Sem-teto fazem proposta de R$ 3 milhões por terreno ocupado em Osasco

Comunidade Nelson Mandela está em área às margens do Rodoanel, na altura do quilômetro 11, desde 14 de janeiro

Felipe Resk e Julia Affonso, O Estado de S. Paulo

16 de junho de 2014 | 19h55

SÃO PAULO - A Comunidade Nelson Mandela, uma favela formada às margens do Rodoanel, na altura do quilômetro 11, em Osasco, quer comprar o terreno que ocupa desde o dia 14 de janeiro. A proposta foi discutida em audiência de conciliação com os donos da área, nesta segunda-feira, 16. 
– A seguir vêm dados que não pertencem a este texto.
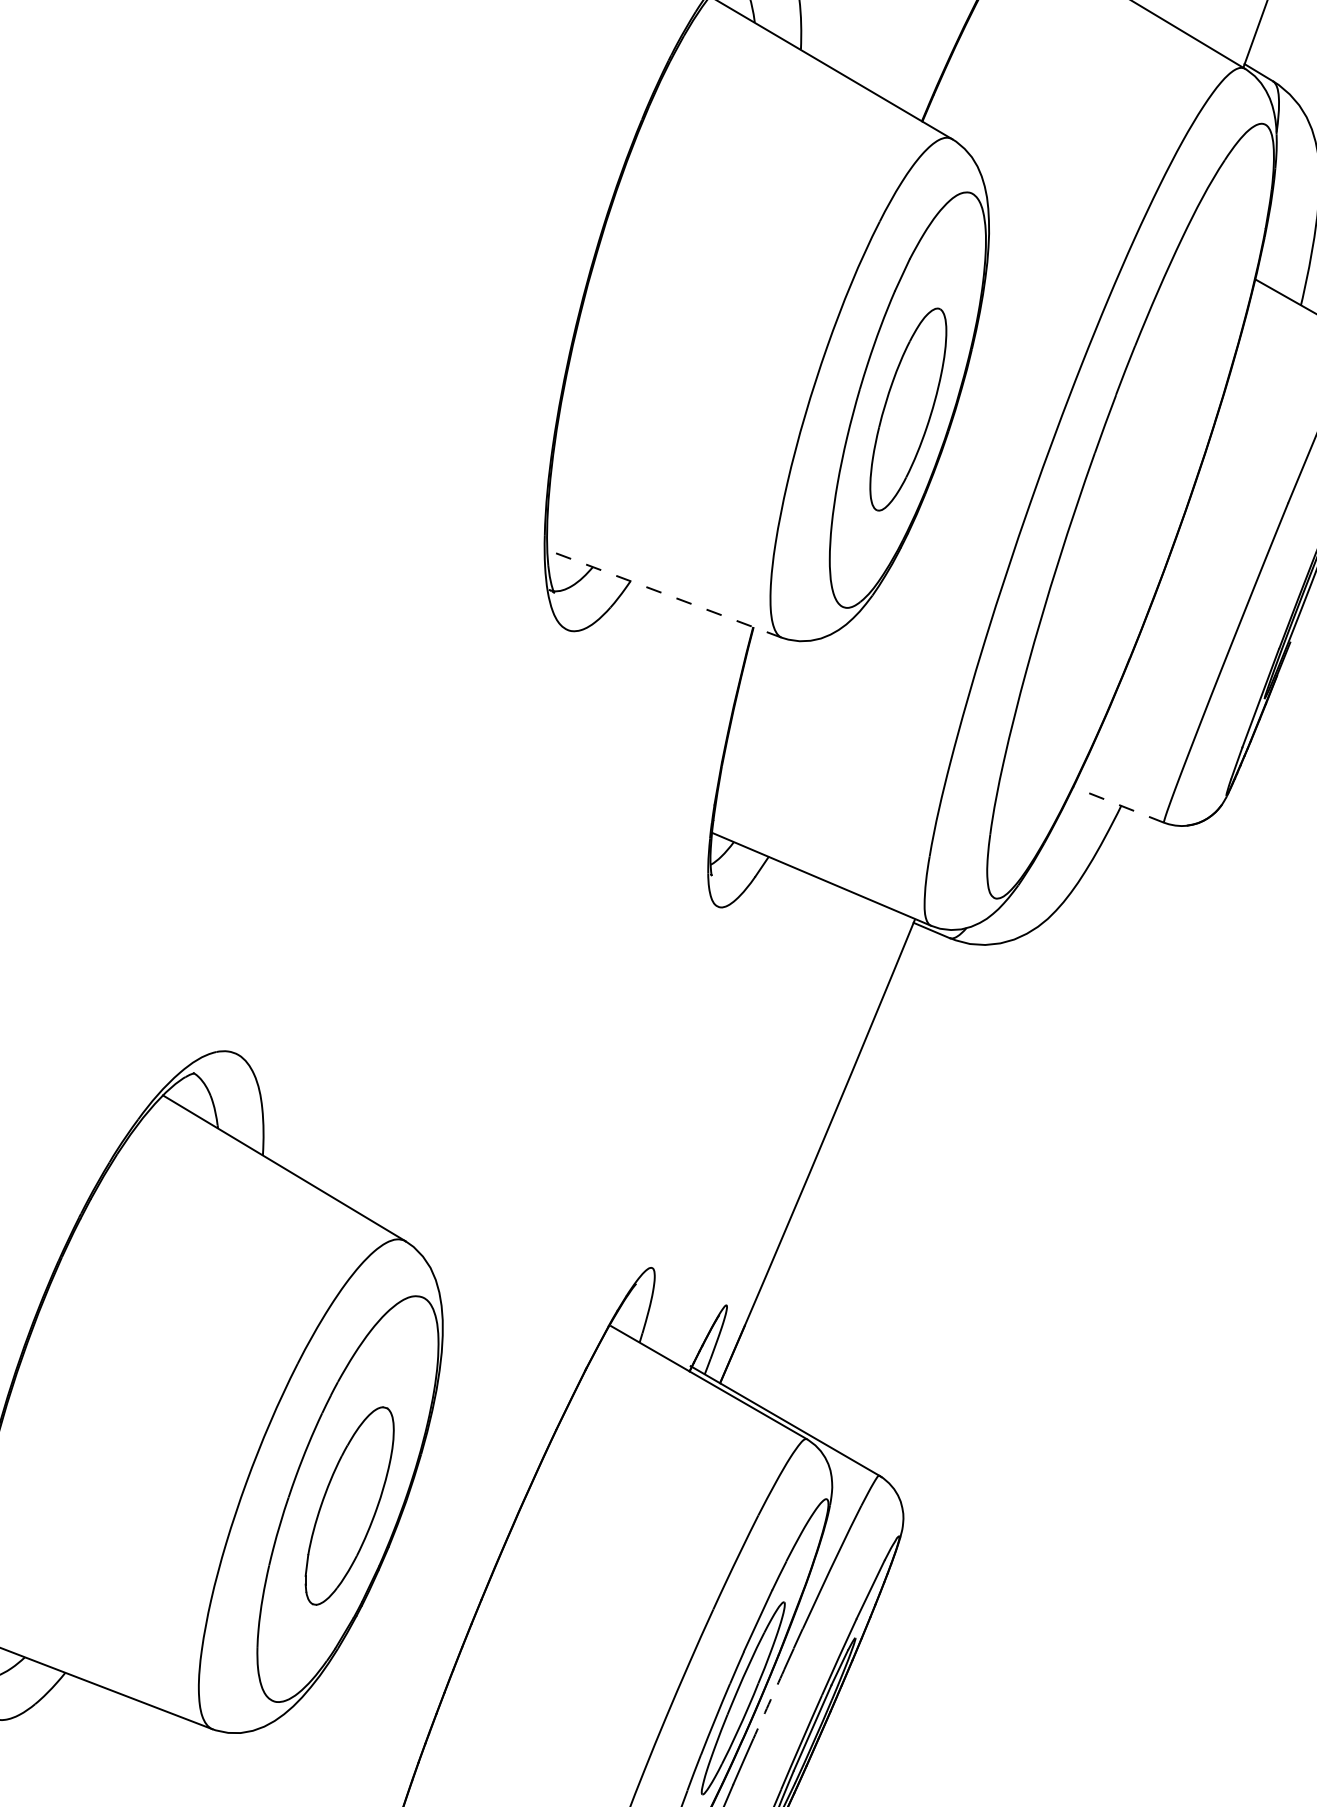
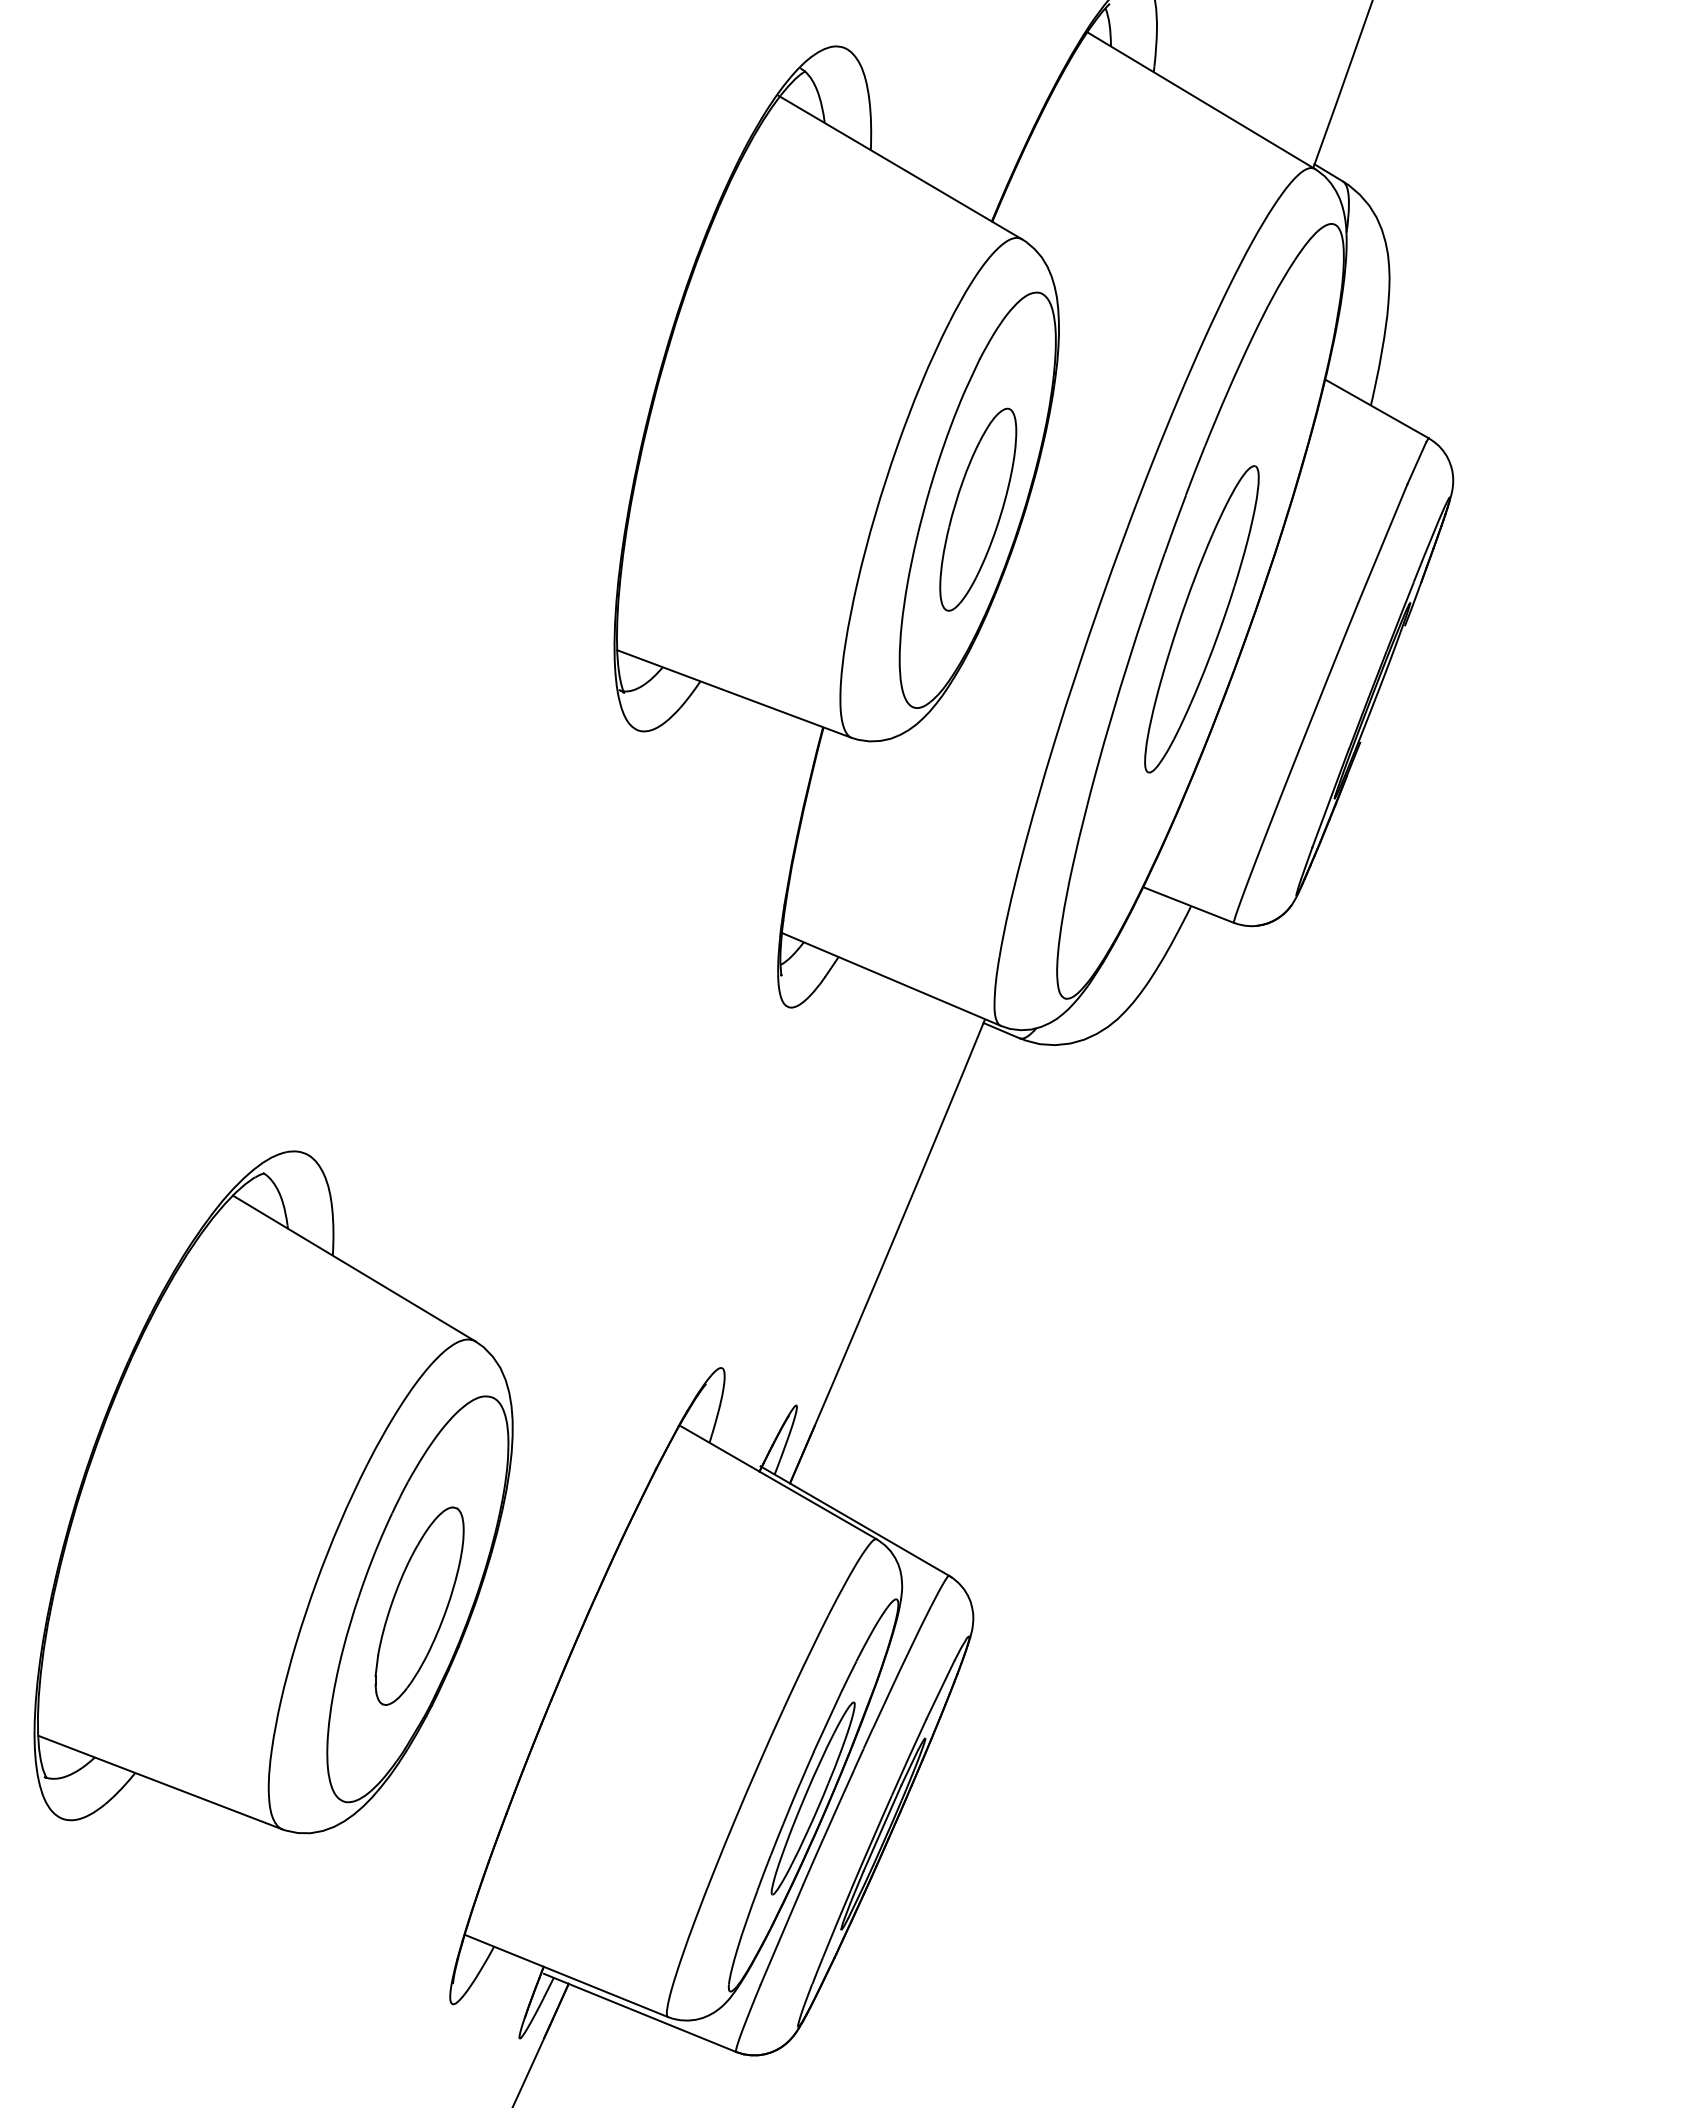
part: (1131, 519) -> (1201, 619), added
line: (663, 593) -> (733, 693), dashed -> solid
line: (1118, 805) -> (1188, 905), dashed -> solid
arc: (768, 1704) -> (838, 1804), dashed -> solid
O valor oferecido pelos moradores é de R$ 3 milhões e seria dividido em dez parcelas de R$ 300 mil, por uma área de dimensão não especificada. A quantia sairia de um rateio entre as 1,5 mil famílias que estão no local. A Dias Martins S/A, dona da área, tem dez dias, a partir de 23 de junho, para dar seu preço, segundo o Tribunal de Justiça de São Paulo.

O líder da Comunidade, José Rozivaldo Melo, afirma que a população se comprometeria a assumir o risco de legalização da favela na prefeitura. Em nota, o Executivo de Osasco informou que a lei de zoneamento não permite a construção de um condomínio no local.

"A municipalidade tem autonomia para autorizar ou impedir a construção de condomínios", diz a nota do executivo local. "Por tratar-se de terreno particular, não cabe à administração pública municipal promover assistência aos ocupantes irregulares da área." 

Os ocupantes tentam um acordo para evitar uma reintegração de posse do terreno, já em julgamento no fórum de Osasco. Em audiência de conciliação no dia 6 ficou decidido que nenhuma outra família poderia ser admitida na ocupação - compromisso aceito pelo líder comunitário. Além disso, a comunidade deveria se distanciar da faixa de domínio da Concessionária CCR e retirar 50 barracos sobre o túnel e os taludes que dão acesso à rodovia.

"Gastei R$ 3 mil para fazer esta casa", conta o técnico de instalação de internet Robson da Silva. Desempregado, Silva morava com a mulher e o filho em uma casa de pouco mais de 40 m². Agora, sua casa está as que terão de ser retiradas do local. "Tirei os dois daqui porque não quero que eles vejam as remoções. Guardei alguns móveis na casa da minha sogra. Não sei o que vai acontecer e não quero perder tudo."

Vida que segue. Enquanto a decisão definitiva sobre a remoção não sai, os ocupantes da Nelson Mandela seguem a vida: crianças soltam pipa, caminhão com material de construção sobe as ruas estreitas e bandeirolas são colocadas em bares para colorir a Copa do Mundo.

"Aqui era só pastagem", conta Dariel José de Araújo, mais conhecido por Pernambuco, um dos primeiros a chegar ao terreno. Ele vive há mais de 25 anos em periferias da zona norte de Osasco. "A gente sem moradia, as famílias pagando aluguel, passando necessidade. Compramos um pedacinho de lona, quatro pontaletes (pedaços de madeira), fizemos uma sombrinha e ficamos embaixo."

No início, em janeiro, eram cerca de 400 barracos de madeira. Hoje, cinco meses depois, o número chega a 1,5 mil. Há encanamento de água, fossa sanitária, lan house, três igrejas e uma escola, com 15 inscritos, no interior da comunidade. A estrutura montada no local não sensibilizou a prefeitura de Osasco, que afirma ser arriscada a construção de um condomínio.

"O local onde se pretende construir o condomínio está ao lado de um aterro sanitário, próximo de nascentes de águas e do Rodoanel, e a própria topografia não favorece construções", informa o executivo em nota. "Vale ressaltar que não existem outras áreas na cidade para a construção ou transferência do aterro sanitário."

Entre a realidade da remoção batendo à porta e o desejo de fixar raízes no local, alguns ocupantes preferem planejar o futuro. "Tenho uma cama elástica, cobro R$ 0,50 por criança. Quero colocar ali fora", diz a dona de casa Luzia Rodrigues, apontando para a rua. 

Na parte central da comunidade, a pedagoga da rede estadual de São Paulo Célia Augusto espera ampliar a escola que criou. Entre as quatro paredes de madeira e duas janelas pequenas, por onde entra a iluminação, ela conta histórias para a criançada da comunidade. Sentada, fala calmamente sobre uma das que mais gosta: a vida da Escrava Anastácia, uma religiosa brasileira cultuada pela realização de supostos milagres. Um deles, os mandelenses esperam que aconteça em breve ali mesmo.